Given a hash table, it is possible to query this table to get all the indices of the table. As each index can be either an expression (e.g., 3) or an expression sequence (e.g., 2,3,1), the indices(...) returns the indices as an expression sequence of lists containing the indices. Because expression sequences behave differently when there is exactly one item in that sequence (in which case, it simplifies to just that expression itself), it is best to immediately place the result into a list:

[> indT := [indices( T )];

$indT := [[3], [x^2]]$

[> nops( indT );

$2$

[> indS := [indices( S )];

$indS := [[1, 2, 1], [6, 5, 1], [2, 3, 1]]$

[> nops( indS ); # The number of indices in 'S'

$3$

One can also get all of the entries, and as with indices(...), the entries(...) function returns an expression sequence of the entries such that the $k$th list contains the entry corresponding to the $k$th list containing the index.

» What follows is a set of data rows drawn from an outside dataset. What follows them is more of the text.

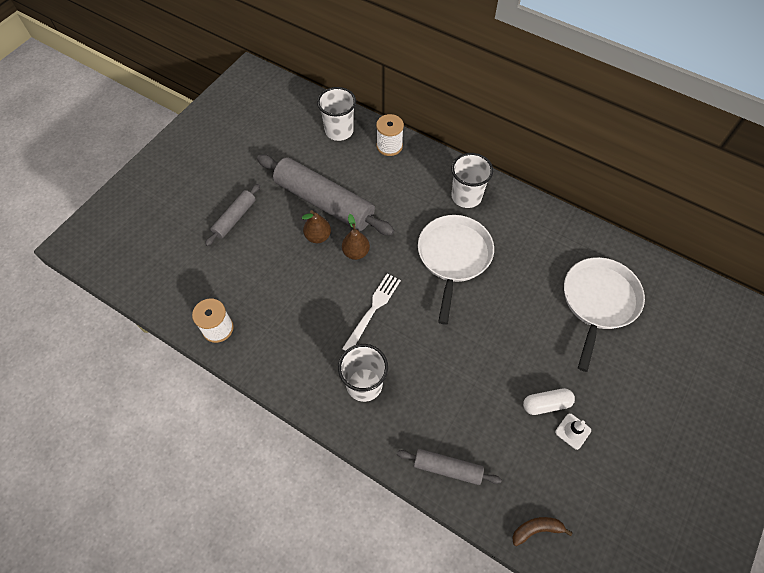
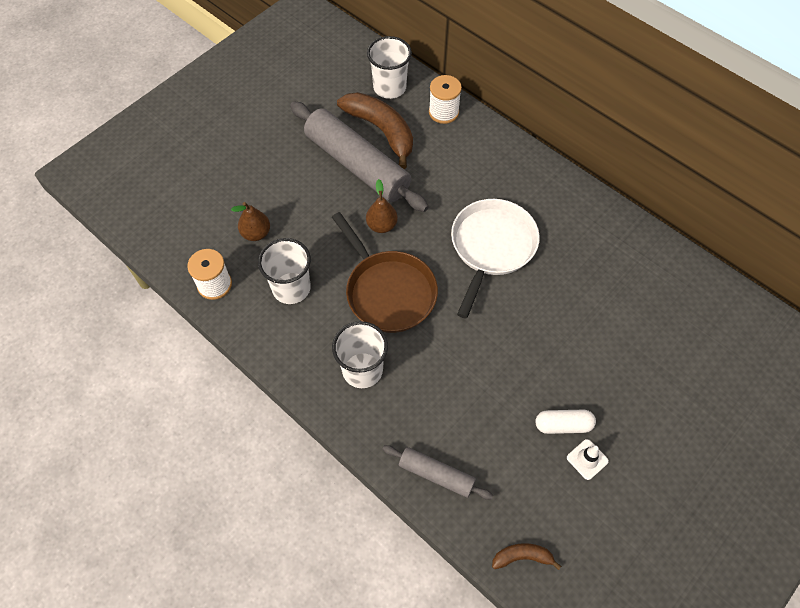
camera: 10 degrees right, 0 degrees up
(235, 218) = (255, 168): grey rolling pin -> none
(318, 236) = (343, 202): brown pear -> brown pear (256, 233)
(339, 169) = (381, 131): none -> brown banana
(373, 310) = (388, 291): white fork -> brown pan
(466, 196) = (520, 181): white cup -> white cup (291, 288)
(598, 302) = (649, 322): white pan -> none

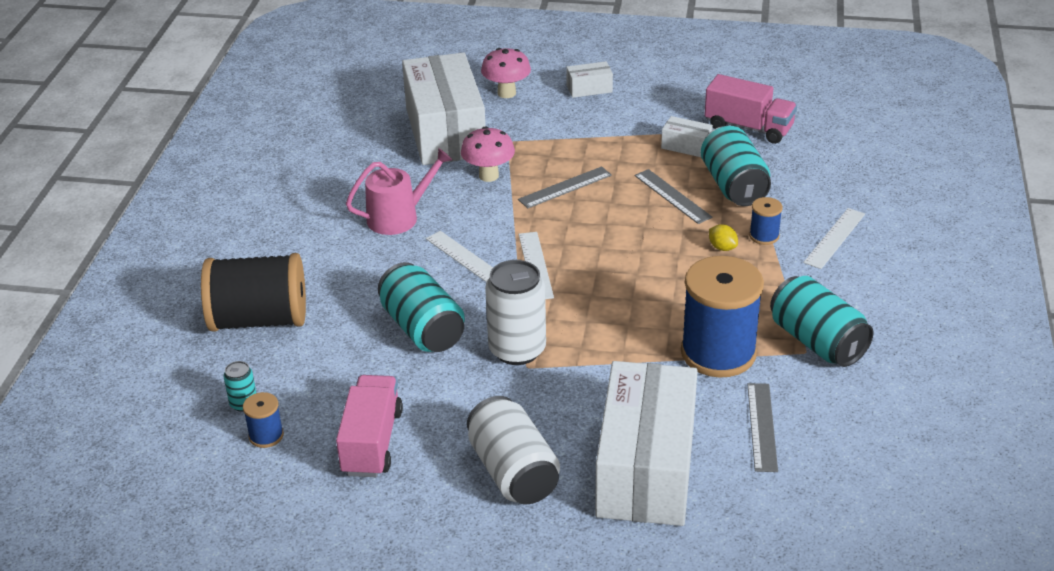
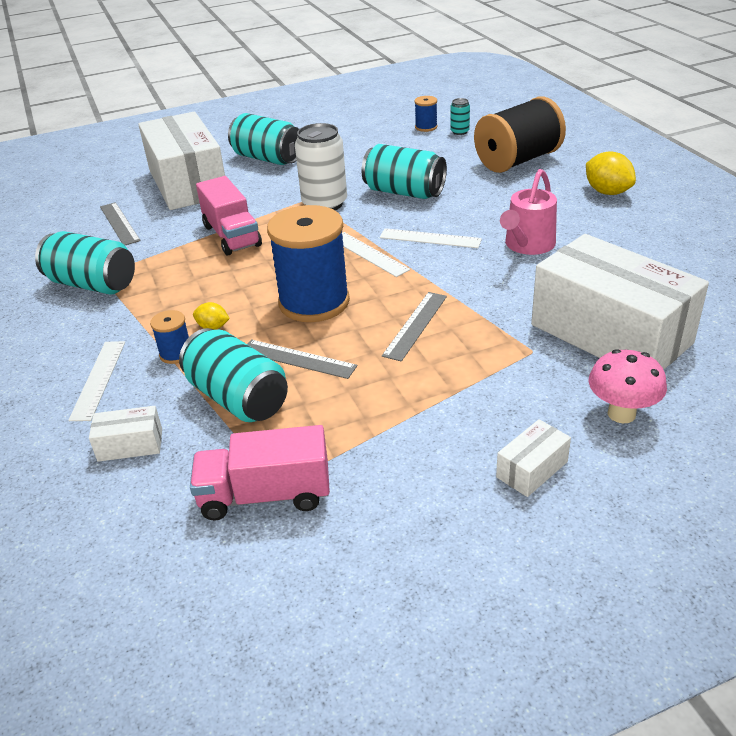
camera: 150 degrees right, 0 degrees up
(252, 240) = (607, 192): none -> yellow lemon
(372, 442) = (363, 143): pink truck -> pink truck (232, 236)
(488, 176) = (502, 307): pink mushroom -> none
(513, 472) = (268, 158): white can -> turquoise can
(686, 146) = (328, 429): white box -> white box (130, 445)
(718, 353) = (172, 250): blue spool -> blue spool (314, 302)

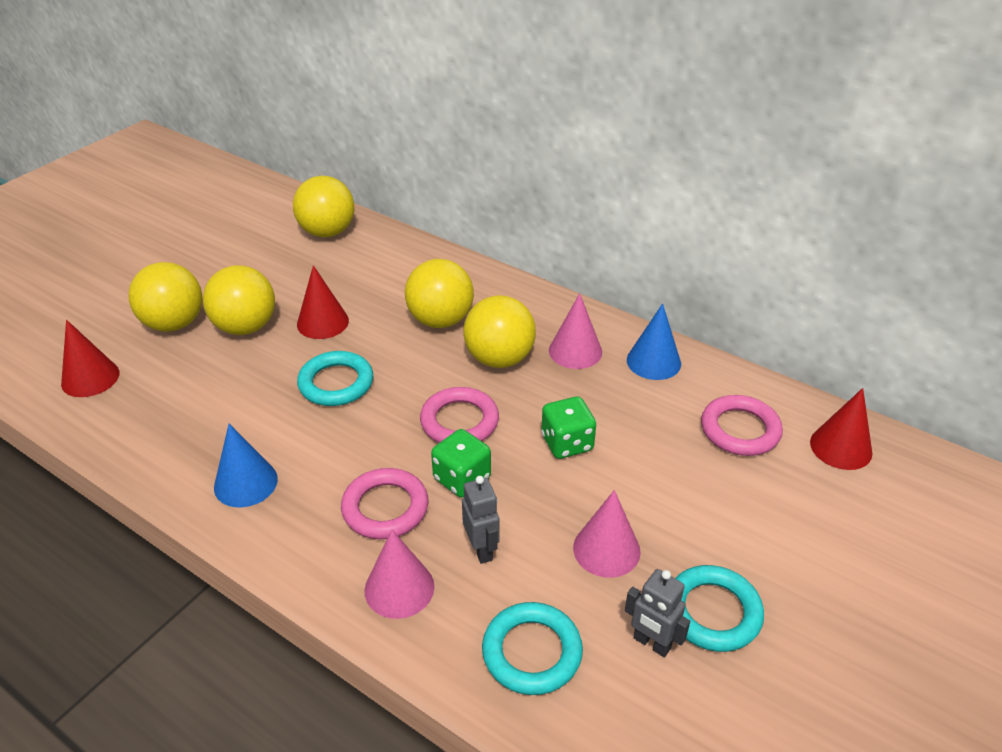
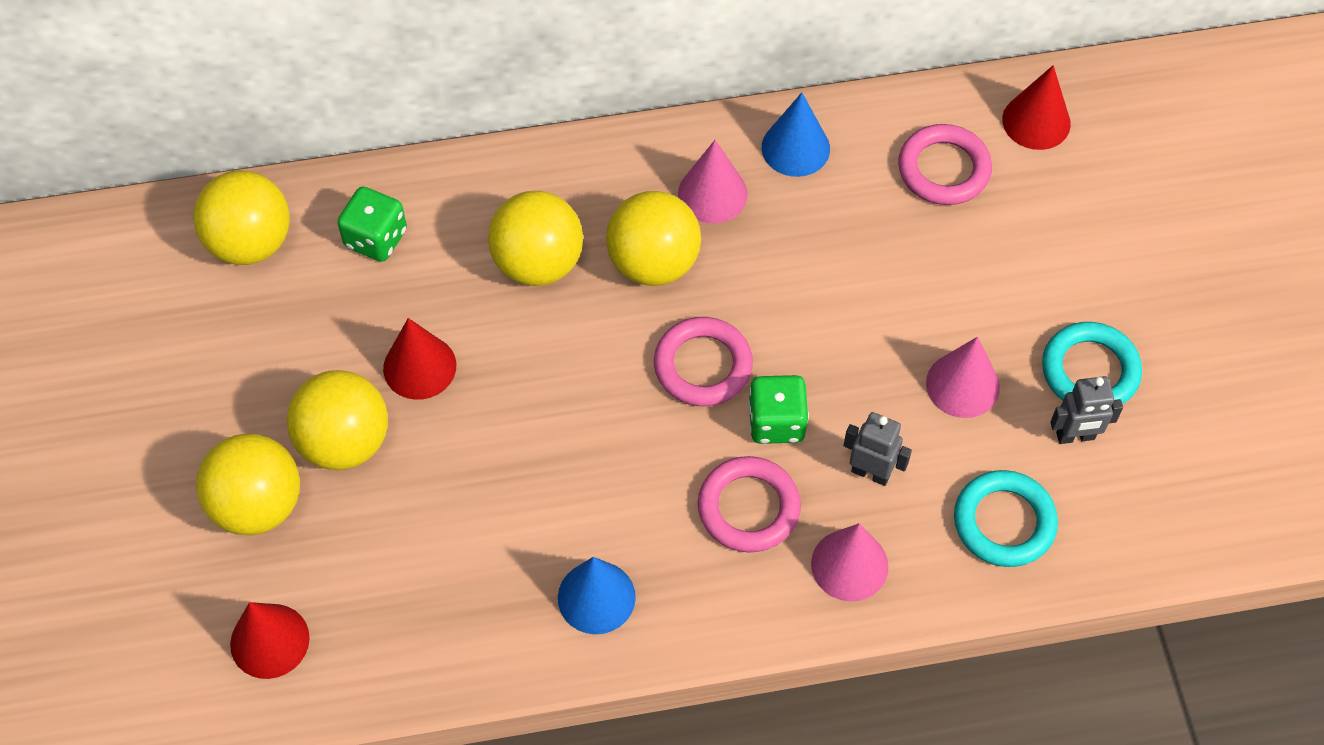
camera: 45 degrees left, 20 degrees up
(336, 383) = (534, 425): turquoise ring -> none
(567, 443) = (821, 307): green dice -> green dice (376, 238)

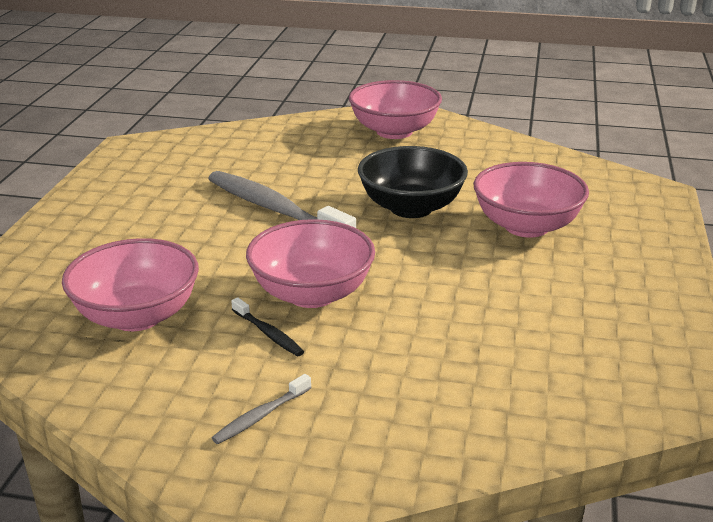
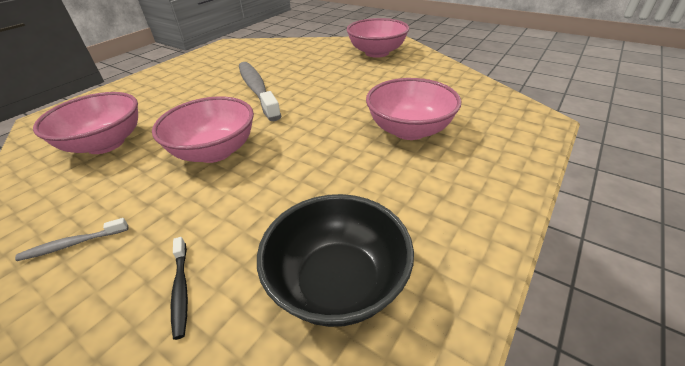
camera: 25 degrees right, 10 degrees up
(268, 333) = (157, 175): black toothbrush -> black toothbrush (181, 290)
(411, 208) = (340, 102): black bowl -> black bowl (338, 282)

[> entrT := [entries( T )];

$entrT := [[17], [0,0,1]]$

[> entrS := [entries( S )];

$entrT := \left[\left[x^2 + 2x + 1\right], \left[x^2 + 5x + 6\right], \left[x^2 + 3x + 2\right]\right]$

Initializing or resetting a hash table

You can initialize or reset a hash table by simply assigning to the symbol table():

[> T := table():

You can also initialize the indices and entries of a hash table by providing the constructor table(...) with a list of equations, the left-hand side of each being an index, and the right-hand side being the corresponding entry. The following are equivalent:

[> S1 := table( [1 = 5.32, 2 = 5.42, 3 = 5.56] ):
[> S2[1] := 5.32: # Implicitly creates the table
[> S2[2] := 5.42:
[> S2[3] := 5.56:

So are the following:

[> M1 := table( [(1,1) = 3.7, (1,2) = 2.1, (2,1) = 2.1, (2,2) = 4.2] ):
[> M2[1, 1] := 3.7:
[> M2[1, 2] := 2.1:
[> M2[2, 1] := 2.1:
[> M2[2, 2] := 4.2:
[> [indices( M1 )]

$[[1, 1], [2, 2], [1, 2], [2, 1]]$

[> [indices( M2 )]

$[[1, 1], [2, 2], [1, 2], [2, 1]]$

Run-time commentary

The Maple hash table implemented as described above has a fixed number of bins: 1024. If a bin has more than one item in it, that bin is implemented as a linked list. Consequently, the $O(1)$ run-time of a hash table begins to deterioriate after there are many thousands of entries. The implementation of the hash table is completely opaque to the user: you cannot determine which bin a particular entry is in.